Invece giunsero alla redazione molte lettere di protesta (pochissime pubblicate) di persone che – pur leggendo una rivista militare – non ritenevano di concordare con chi proponeva l’AIDS come un buon metodo per stabilizzare l’equilibrio maltusiano.

Esistono evidentemente correnti di pensiero che considerano le persone soltanto per la loro maggiore o minore valenza economica: le assicurazioni stesse – come tutti sanno – monetizzano la vita umana mediante apposite tabelle, laddove se viene travolto sulle strisce pedonali un manager è previsto un indennizzo dieci volte superiore rispetto a quello di un manovale.

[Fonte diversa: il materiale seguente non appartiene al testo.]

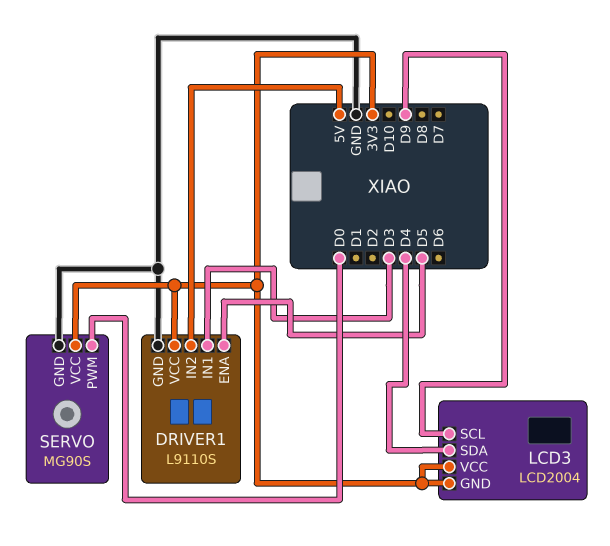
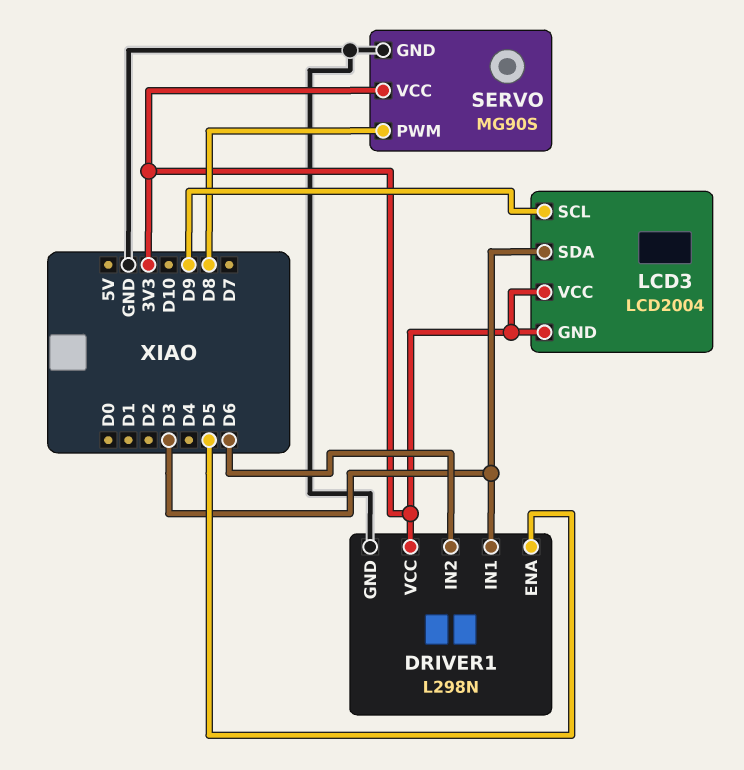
DRIVER1: L9110S -> L298N
DRIVER1 pin IN2: 5V -> D6
LCD3 pin SDA: D4 -> D3
SERVO pin PWM: D0 -> D8

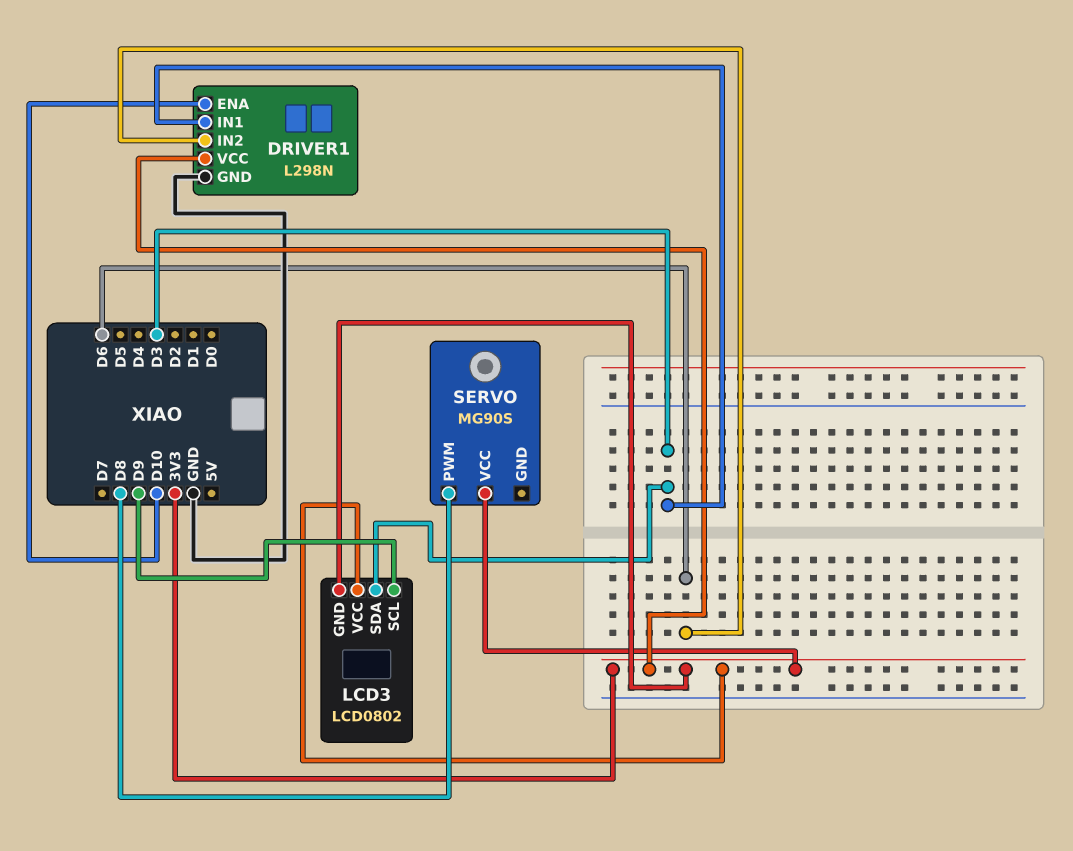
DRIVER1 pin ENA: D5 -> D10
LCD3: LCD2004 -> LCD0802
SERVO pin GND: GND -> none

Se espandiamo questo concetto, quale valore ha la vita di un africano che sopravvive solo grazie agli aiuti internazionali? E quella di un bambino senza famiglia che vaga in una metropoli brasiliana?

Non dimentichiamo che queste situazioni di degrado non sono nate dal nulla: i nativi americani ed africani campavano meglio prima dell’arrivo dei colonizzatori. Forse alcune malattie provocavano vittime fra la popolazione, ma quanti morti ci sono stati per le malattie diffuse dai colonizzatori?

Chi si assume la responsabilità storica per le culture distrutte, le società disgregate, le razzie di schiavi, l’occupazione coloniale e – oggi – per la nuova puntata del neocolonialismo “targato” Iraq?

Meglio non pensarci – affermano quelli come Luttwak (e non solo loro…) – acqua passata…guardiamo avanti…

Qualcuno ha guardato avanti, ed ha stimato che il concetto di mercato globale può essere associato ai beni e alle persone. Ed ai loro pezzi.